The Company continues to evaluate the potential of downspacing to 40- and 60-acre units, with results of the downspacing pilots expected to be released in December. It also continues to evaluate the Austin Chalk and Pearsall formations across its acreage position. To date the Company has completed four Austin Chalk wells with average lateral length of 4,075 feet yielding average 24-hour initial production (IP) rates of 980 gross boed (485 bbld of crude oil/condensate, 220 bbld of NGLs and 1.65 million cubic feet per day of natural gas) on chokes ranging from 12/64-inch to 16/64-inch. Early Austin Chalk production results suggest the mix of crude oil/condensate, NGLs and natural gas to be similar to Eagle Ford condensate wells. Also in the second quarter one Pearsall well was completed with a 24-hour IP rate of 580 gross boed on a maximum choke of 18/64-inch. 

BAKKEN: Marathon Oil averaged production of approximately 39,000 net boed during the second quarter compared to 37,000 net boed in the previous quarter. The Company reached total depth on 22 gross wells during the second quarter and brought 16 gross wells to sales, compared to 18 and 22 gross wells respectively in the first quarter. In the second quarter Marathon Oil's average time to drill a well continued to improve, averaging 15 days spud-to-total depth, or 22 days spud-to-spud, a top-quartile performance in the areas in which Marathon Oil operates. Marathon Oil's Bakken production averages approximately 90 percent crude oil, 5 percent NGLs and 5 percent natural gas.

OKLAHOMA RESOURCE BASINS: The Company's unconventional production averaged 13,000 net boed during the second quarter, which is flat compared to the previous quarter. During the second quarter, the Company reached total depth on two gross wells and brought three gross wells to sales. Marathon Oil anticipates spudding two wells each in the Mississippi Lime in central Oklahoma and Granite Wash in northwestern Oklahoma during the second half of 2013.

GULF OF MEXICO: Marathon Oil participated in an appraisal well on the Gunflint prospect on Mississippi Canyon Block 992, in which it holds an 18 percent outside-operated working interest.

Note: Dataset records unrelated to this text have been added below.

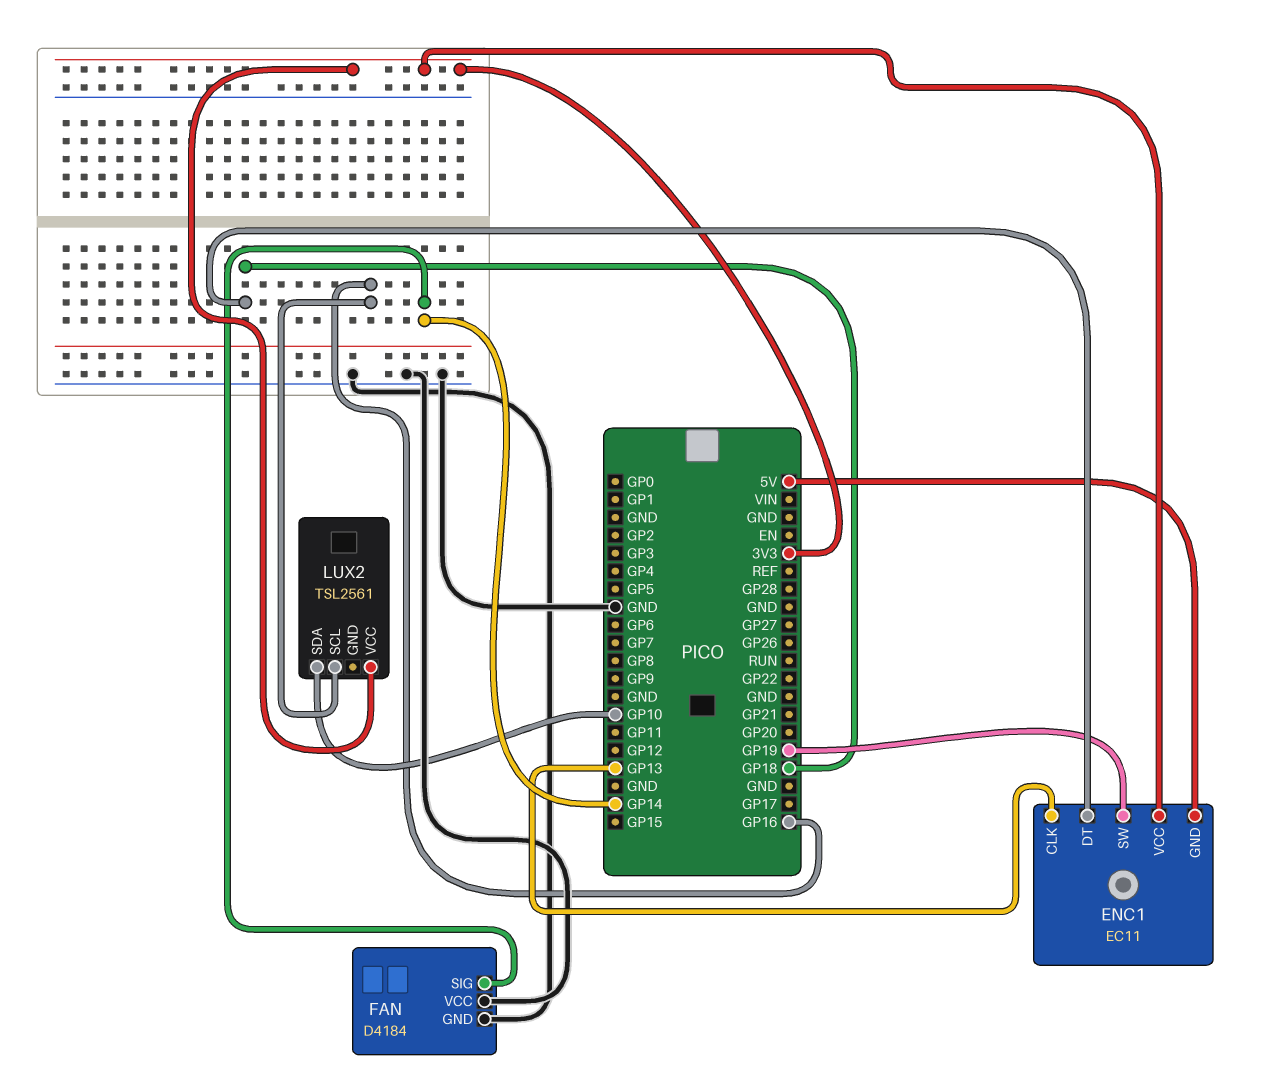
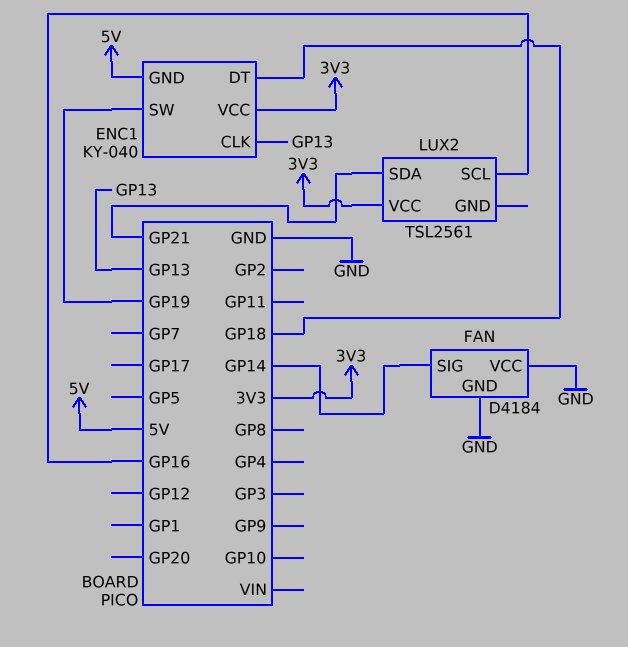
ENC1: EC11 -> KY-040
LUX2 pin SDA: GP10 -> GP21

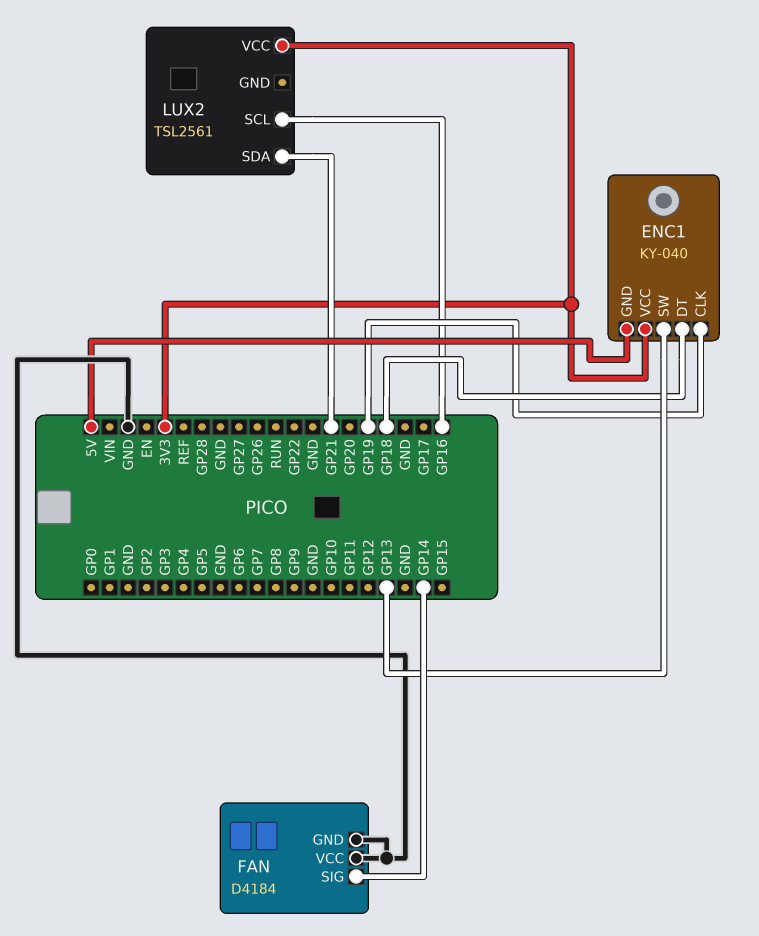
ENC1 pin CLK: GP13 -> GP19
ENC1 pin SW: GP19 -> GP13

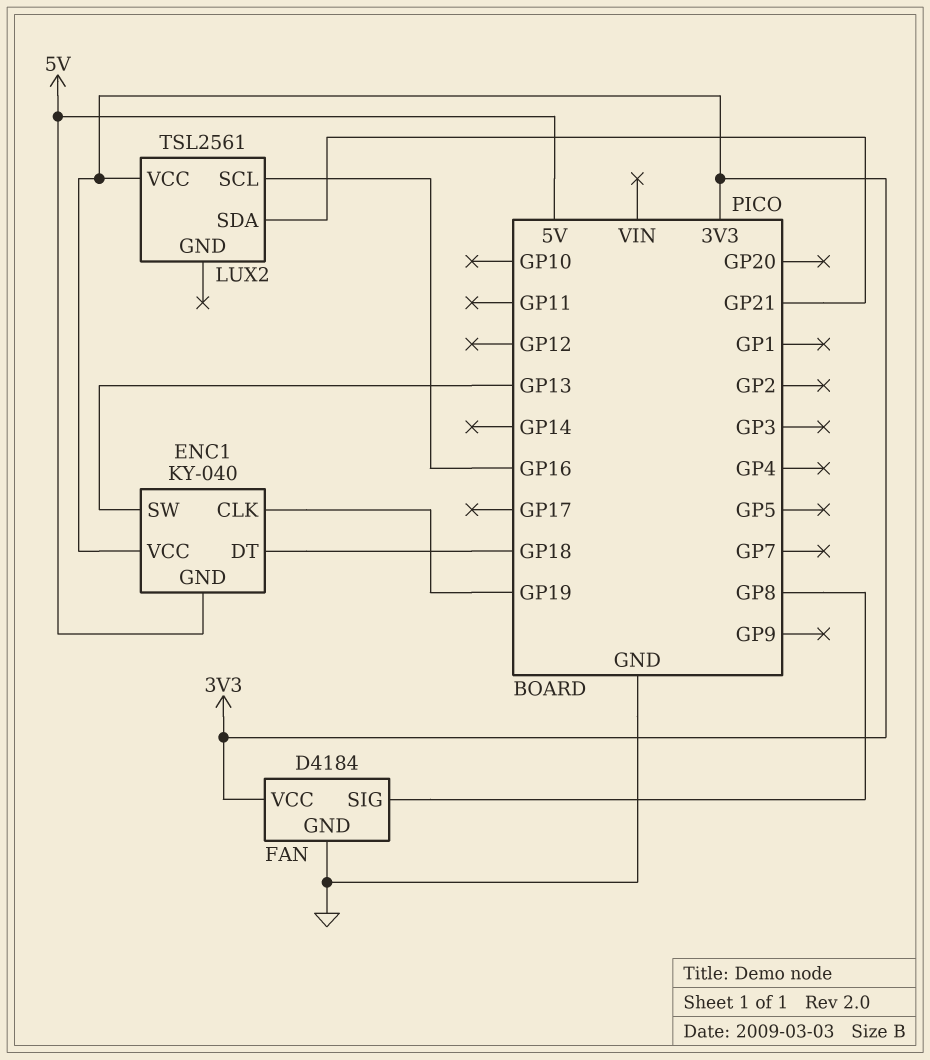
FAN pin SIG: GP14 -> GP8
FAN pin VCC: GND -> 3V3

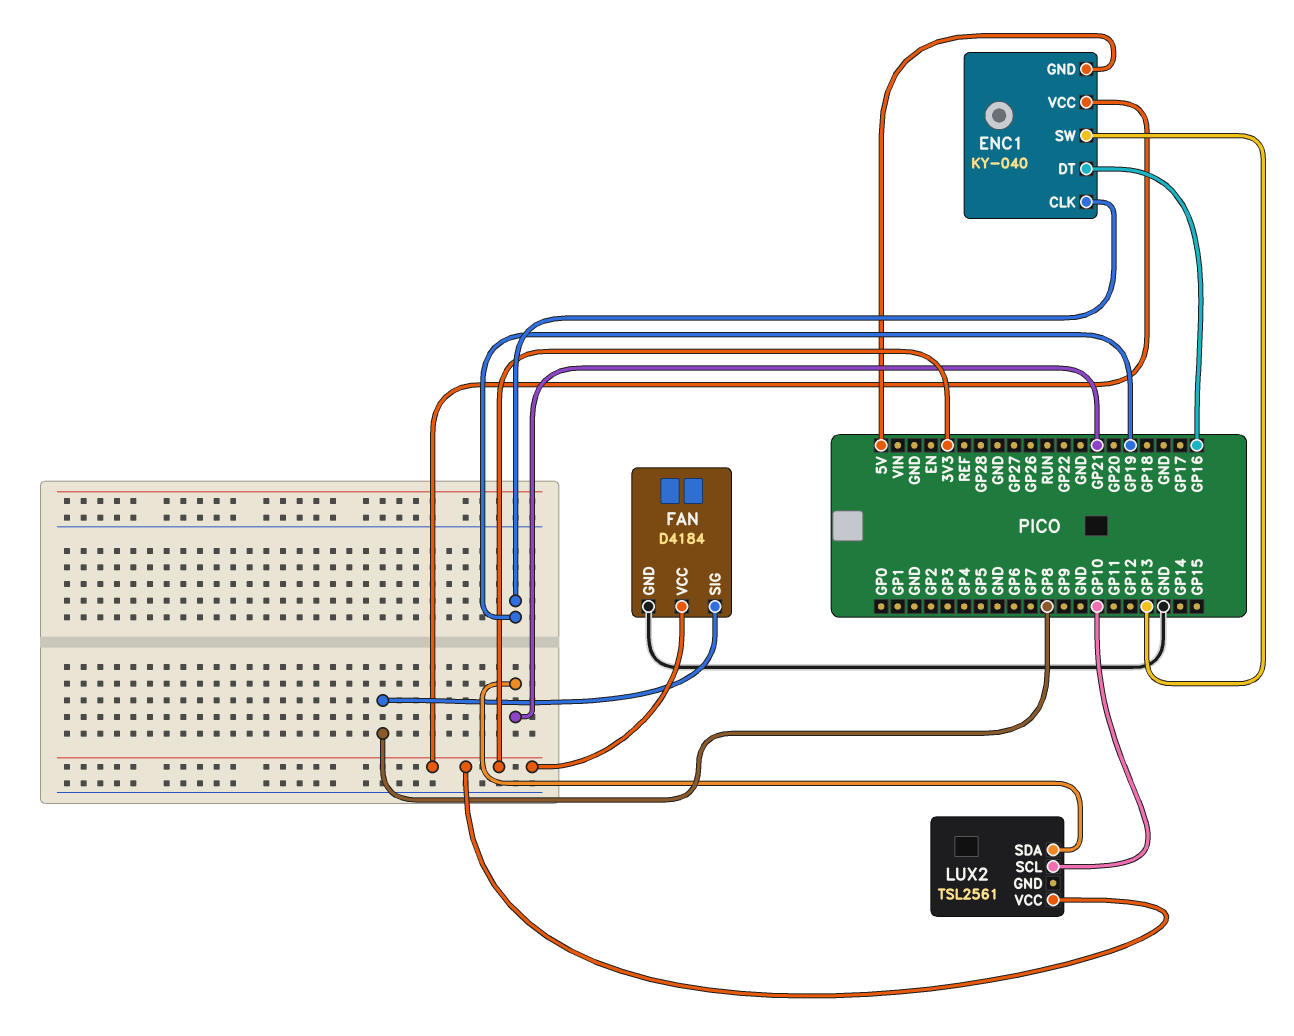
ENC1 pin DT: GP18 -> GP16
LUX2 pin SCL: GP16 -> GP10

The appraisal well successfully encountered 109 feet of net pay within the primary reservoir targets. After penetrating the initial appraisal targets, the well was deepened to a previously untested Lower Miocene interval with a total depth of 32,835 feet. Commercial hydrocarbons were not encountered in the deeper exploration objective. Additional exploration potential remains in an adjacent three-way structure to the north, a candidate for future exploration following development of the confirmed resources.

Marathon Oil expects to spud its first exploration well on the Madagascar prospect (De Soto Canyon Block 757) late in the third quarter. The Company has reduced its working interest in the Madagascar prospect from 100 percent to 70 percent as a result of a farm-down in the second quarter with no up-front cash proceeds. As stated previously, the Company anticipates further reducing its interest to a target of 40 - 50 percent working interest by the time of spud.

International E&P

The International E&P segment reported income of $382 million in the second quarter of 2013, compared to segment income of $453 million in the first quarter of 2013. The decrease is primarily a result of lower volumes and price realizations, as well as less income from equity method investments due to the planned turnaround in Equatorial Guinea in the second quarter.

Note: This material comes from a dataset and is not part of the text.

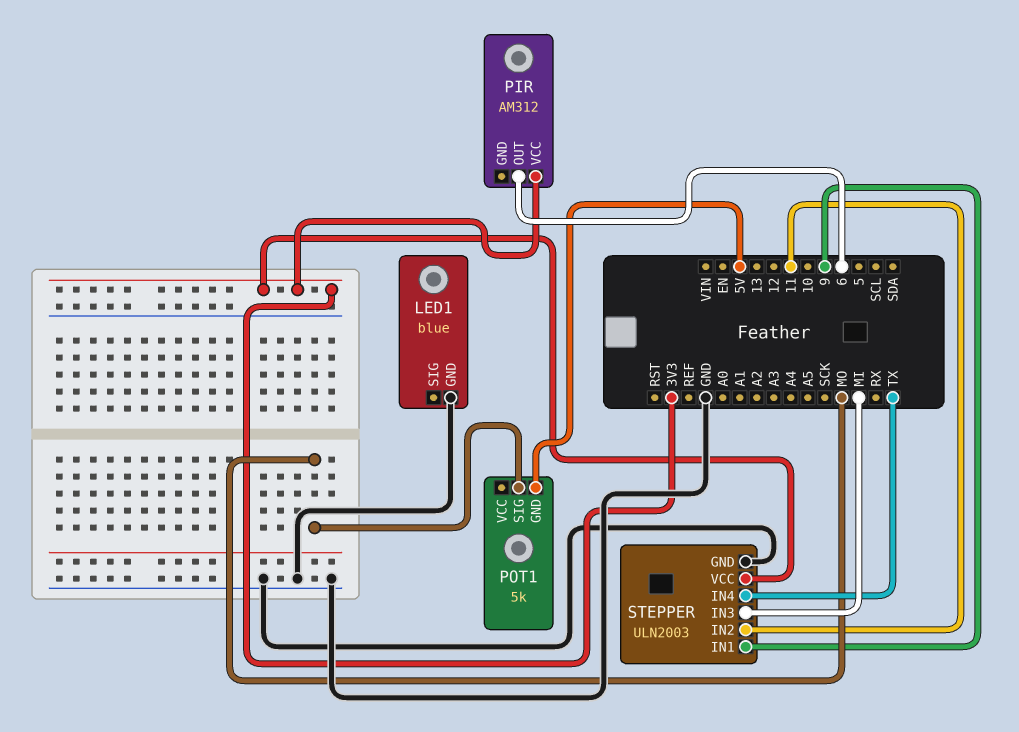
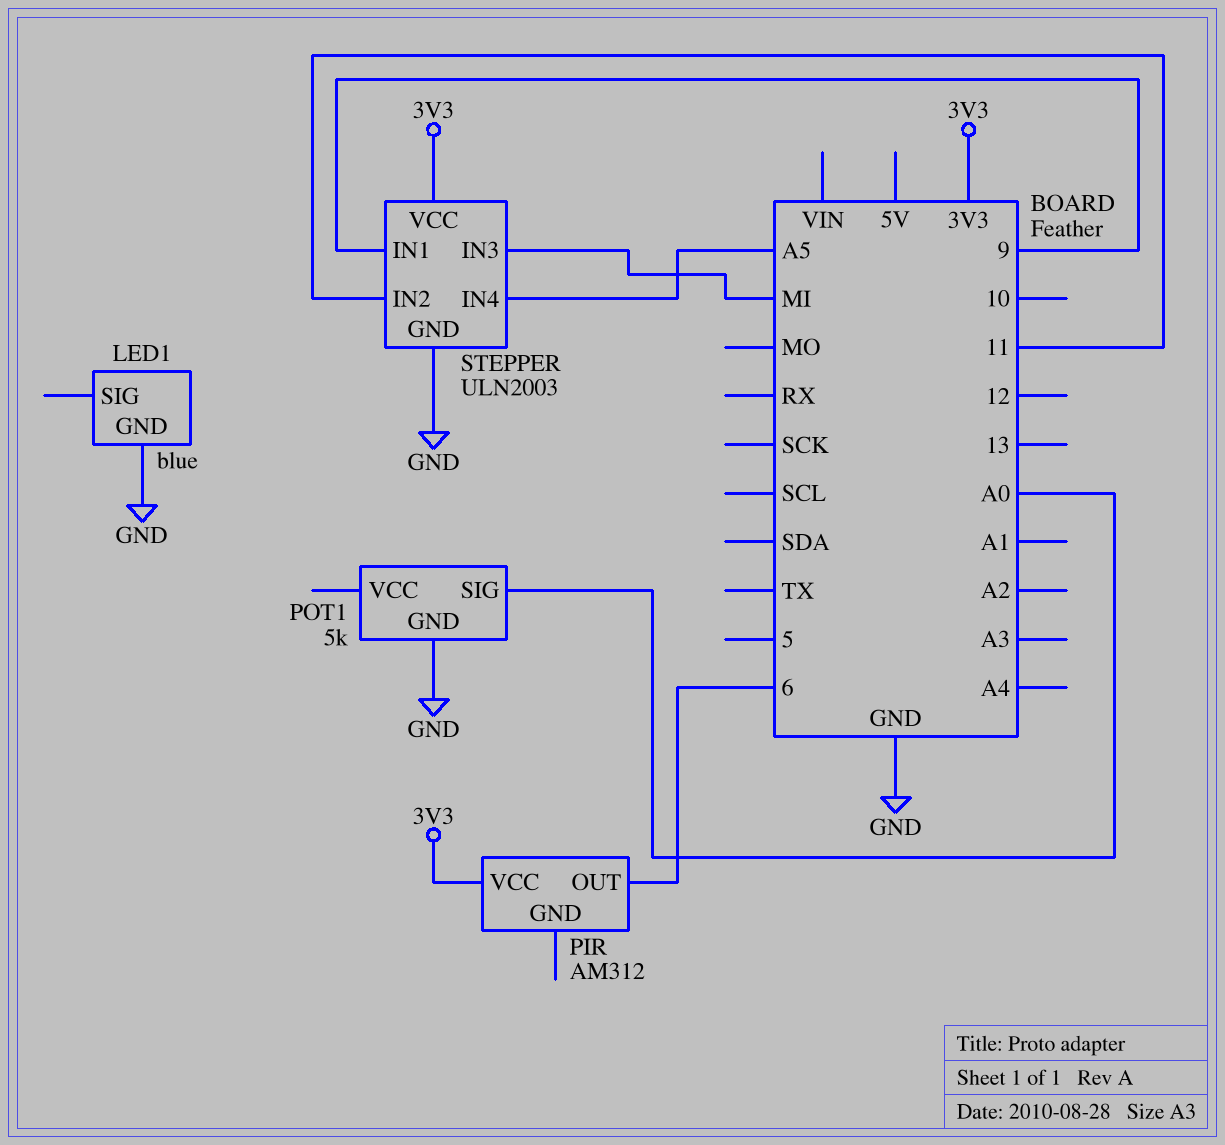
POT1 pin GND: 5V -> GND
POT1 pin SIG: MO -> A0
STEPPER pin IN4: TX -> A5

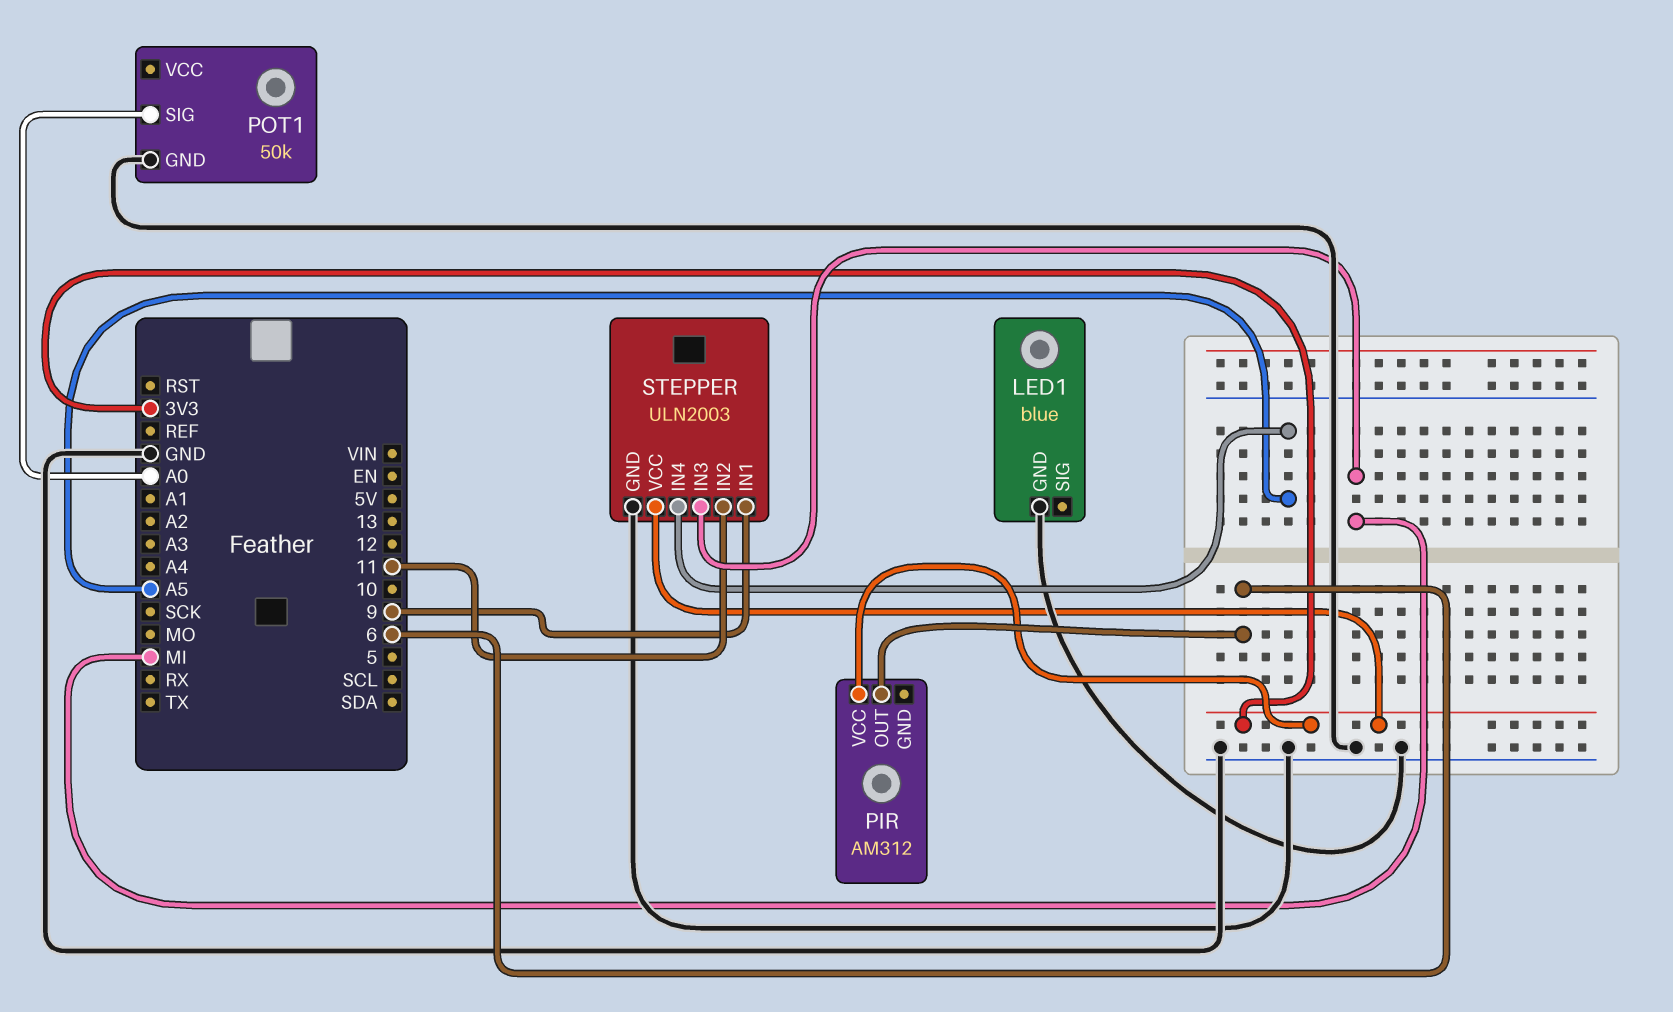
POT1: 5k -> 50k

EQUATORIAL GUINEA: Net production available for sale averaged approximately 101,000 boed in the second quarter, compared to approximately 110,000 boed in the first quarter of 2013. The planned turnaround that occurred in April was safely completed in 22 days, eight days ahead of schedule and below budget.

NORWAY: The production decline that has been projected and previously disclosed in the Alvheim area continues to be less than expected. Net production available for sale averaged 85,000 boed for the second quarter, slightly lower than the 86,500 boed produced in the first quarter of 2013. The better-than-expected results were achieved through continued strong operational performance that delivered availability of 96 percent; production optimization from well management; and reservoir and well performance at the upper end of expectations, resulting primarily from a delay in anticipated water breakthrough at the Volund field.

The Sverdrup exploration well on PL 330 in the Norwegian Sea was spud on June 6. A total depth of 18,150 feet is expected to be reached in early September. The Company holds a 30 percent non-operated working interest in the license.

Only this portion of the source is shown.